Well, thank you. Let me handle this one. Thank you for the question, Evgenia. Actually, we have been observing a decline in the number of tourists that is coming to Turkey. And there has been a few reasons for this one. Especially strong Turkish Lira, the FX rates probably affecting the number of tourists coming to Turkey. But we are still observing, as we all know that we have a very good market share in tourism regions and in the hotels. So we are still observing the August performance. But, I mean, since what we are observing so far, we can expect a softer tourism season in Turkey for September. It seems that the number, we cannot compensate the declining number of the tourists.
Thank you. Another anonymous question is regarding the Russian business. However, the question is regarding if there is any progress on this issue, since Onur Bey mentioned that there are no material changes since our first quarter conference call. I'm skipping this part of the question, so I'm coming to the guidance part. Can you provide guidance for the year in 2025? What's the expected revenue and EBITDA for the business this year? Let me clarify one thing. We have not provided any official guidance for this year, so what Onur Bey is going to comment is going to be an unofficial guidance, where we usually share with our analysts as well as our investors during our meetings. So, Onur Bey,
Thank you. Thank you for the question. Also, thank you. I mean, from a broader perspective, we expect our business to have flat to modest market growth across our operating regions. However, our focus remains again on outperforming the market in every geography. In nearly all our operations, we aim to grow revenue above inflation. That's why we are very much focused on the effective pricing. and this pricing advantage and favorable mix will be the key for our for our growth we are also committed to growing ebitda in absolute terms to we anticipate some margin pressure at the same time strong free cash flow generation and delivering will remain top priority as i mentioned as i mentioned in my presentation free cash flow will be number one priority and thank you very much
Or whoever takes the question, what's the capex currently as a percentage of sales in the beer segment? And what free cash flow do you target in the beer business extraction on an annual basis?
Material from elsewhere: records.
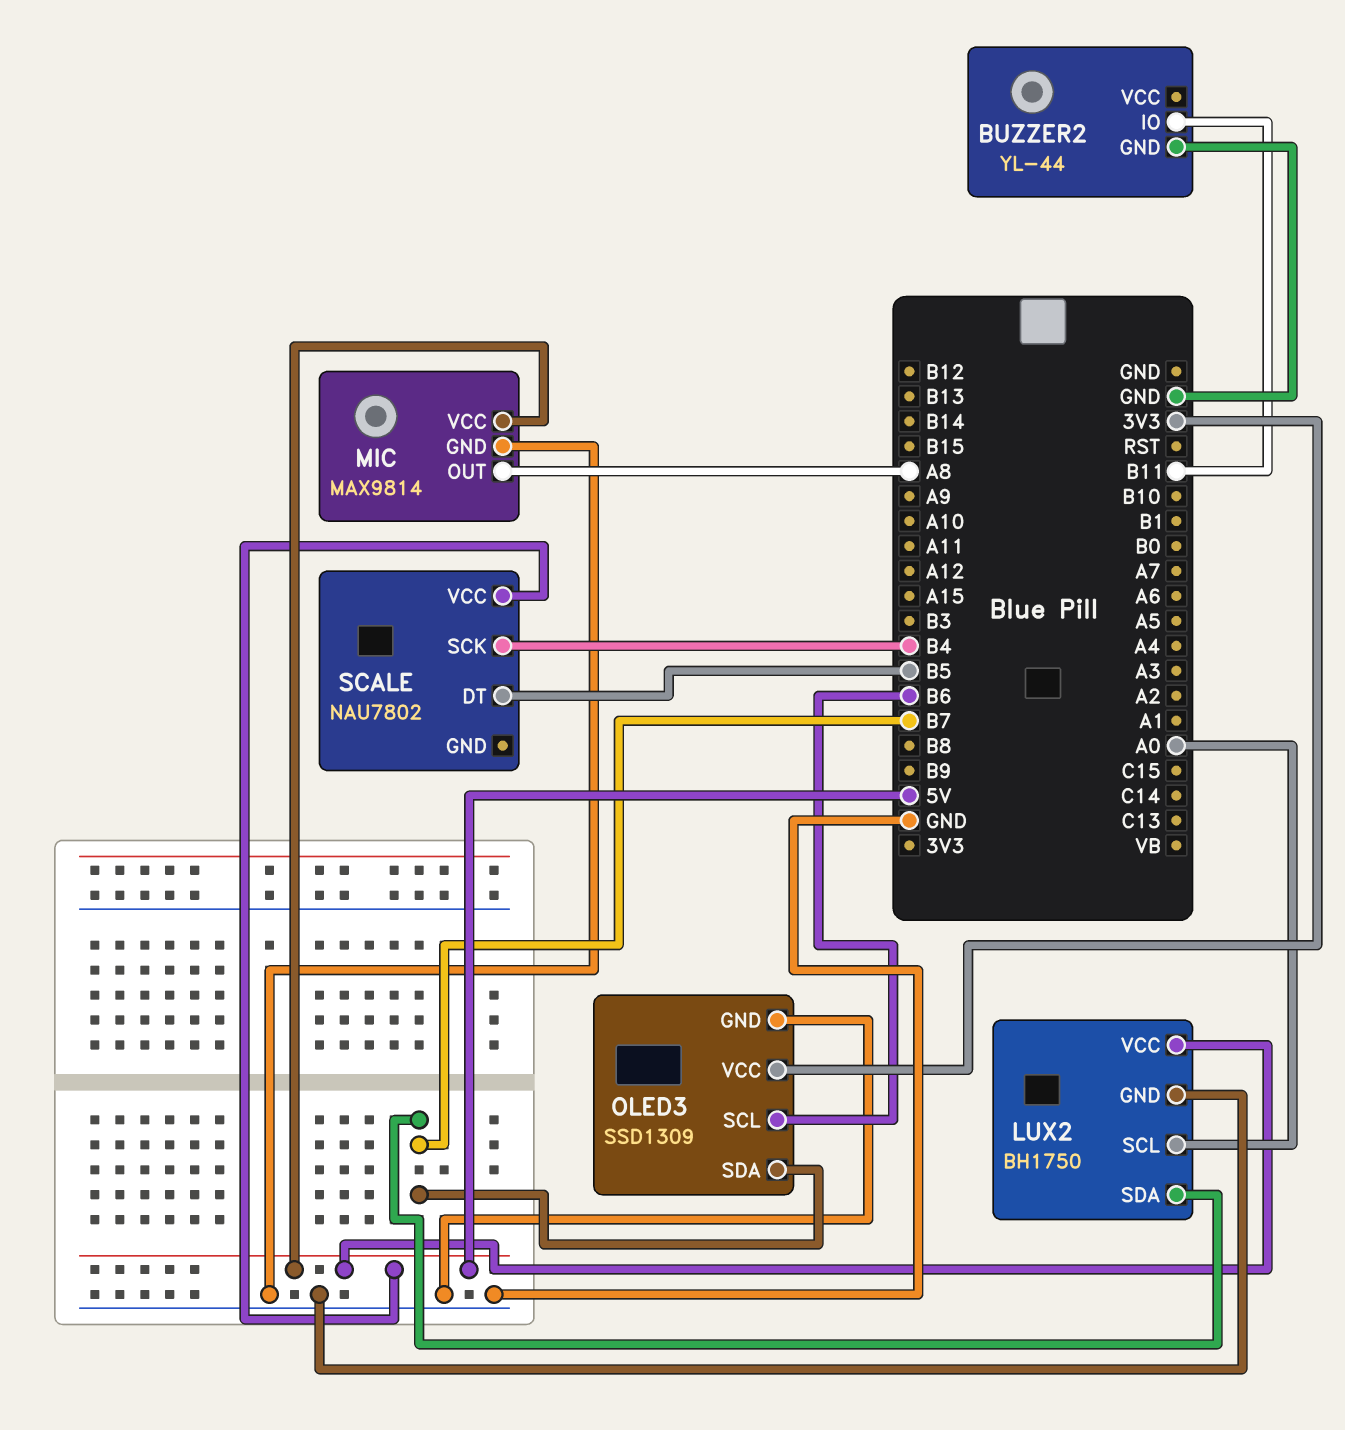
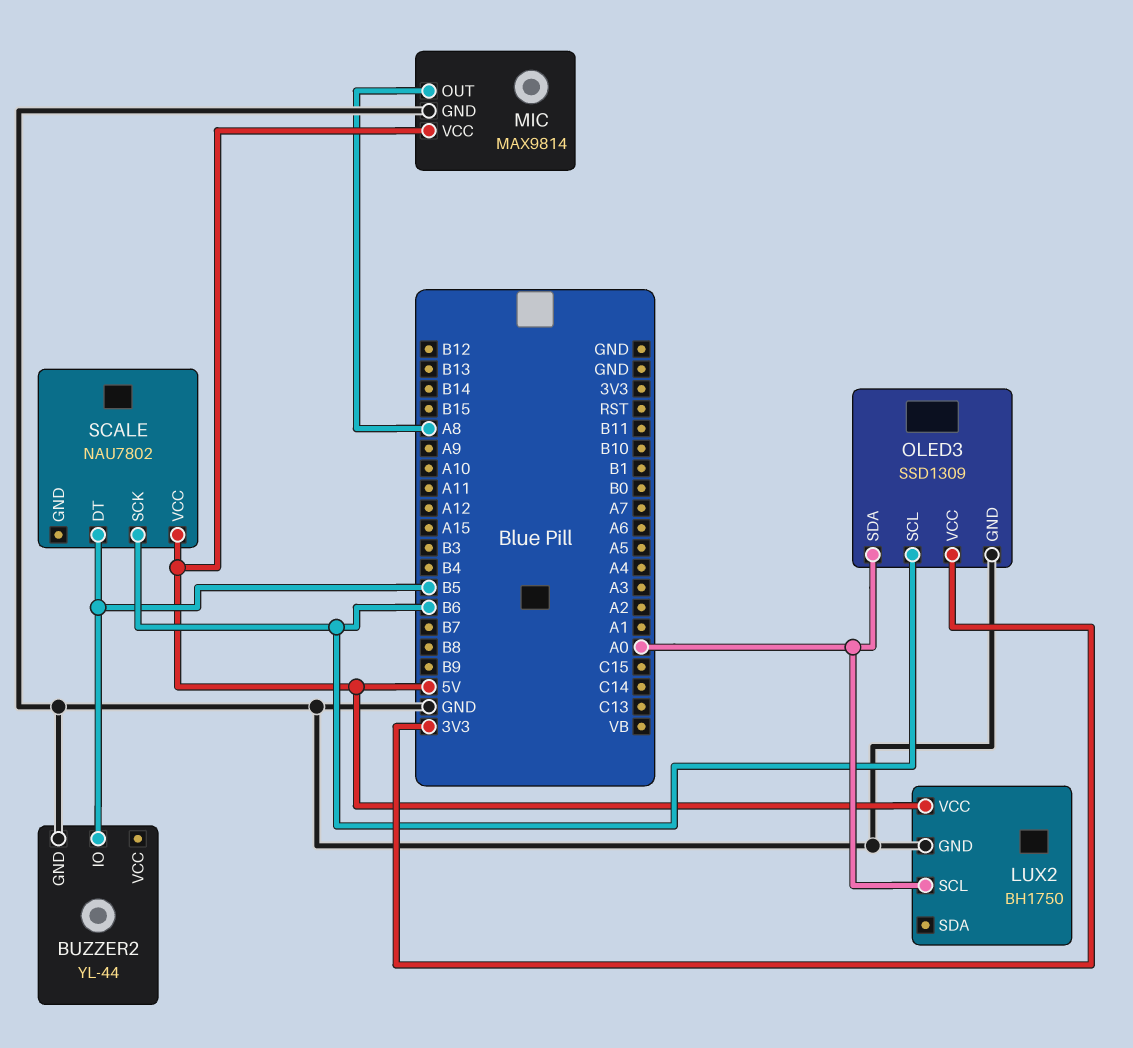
BUZZER2 pin IO: B11 -> B5
LUX2 pin SDA: B7 -> none
OLED3 pin SDA: B7 -> A0
SCALE pin SCK: B4 -> B6

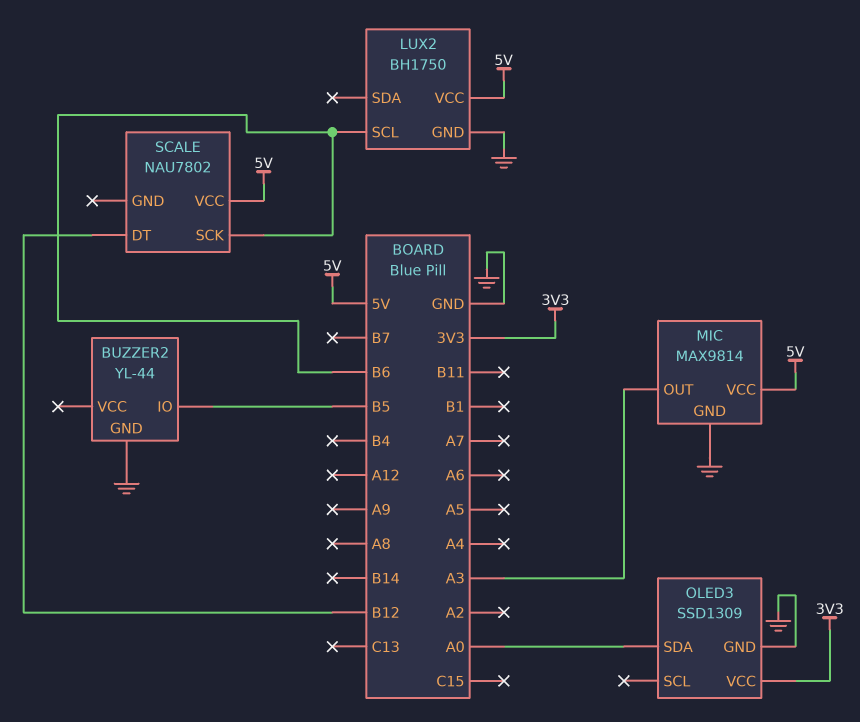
LUX2 pin SCL: A0 -> B6
MIC pin OUT: A8 -> A3
OLED3 pin SCL: B6 -> none
SCALE pin DT: B5 -> B12

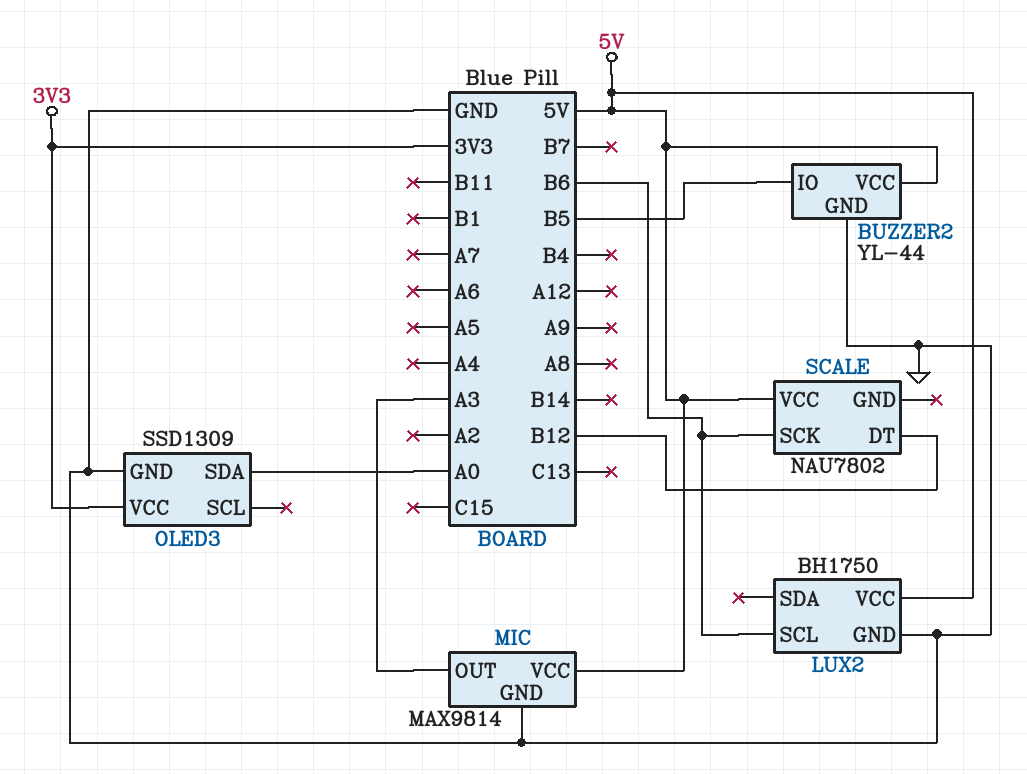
BUZZER2 pin VCC: none -> 5V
For the capex, I can take it. So for the beer group, the capex spending ratio is approximately 7% to 8% of sales revenue. Of course, this is excluding Russia. In CIS region, the capex spending ratio is within the high single digits. In Turkey, it slightly exceeds 10% because of our capacity investments and due to Euro-based market investments such as coolers. So this is the picture excluding Russia.
Regarding the free cash flow part, would you like to talk?
Sure, of course. I mean, with the free cash flow, we've seen the improvement versus first quarter. First quarter numbers were much lower than what we currently have. So we improved our cash flow. And I think towards the year end, we will keep improving our cash flow. However, I do believe that we will still remain on the negative zone by year end in terms of cash flow.
Aslı, actually let's underline this part. We said that our number one priority will be our cash flow. So maybe, I mean, mentioning what proactive steps that we have taken might be helpful for all of us. First, we continue to focus on long-term growth by investing in high potential categories such as the spirit business in Turkey. Now we are trying to expand it. And also we want to expand our footprint in markets like China, Belarus and Azerbaijan. So this is for the top line. And also we have enforced a zero-based budgeting and spending approach, applying freeze and release mechanism for both OPEX and CAPEX in all our operations. We have launched a core working capital project to enhance cash conversion across all our operations again. And contingency and scenario planning efforts are underway in all geographies with the goal of enhancing cash generation. through a combination of top line growth and a tighter expenditure management. That is that we are now on it. And of course pricing for 2025 PRG initiatives including pricing optimization will be playing a critical role especially in Turkey and Kazakhstan. So maybe these are the justification that why we are saying free cash will be our number one priority.
Thank you very much, Onur Bey, for the detailed explanation. Another question for Gökçe. Can you please provide some idea about free cash flow of beer business, excluding Russia, in 2024, whether this was positive or negative, and how could it change in 2025? Actually, some parts of this question have already been answered. Maybe, just to clarify.
Well, I mean, for the last year's number, we can say that it was very flat-ish. You know, close to zero, I would say, even. This year, as I said, we will go to zero. And the aim, as Onur explained, very detailed projects going on to be on the positive side by the end of next year.
Your cash balance excluding CCI increased significantly in the quarter. Can you explain why? Have you considered reducing your outstanding cash balance?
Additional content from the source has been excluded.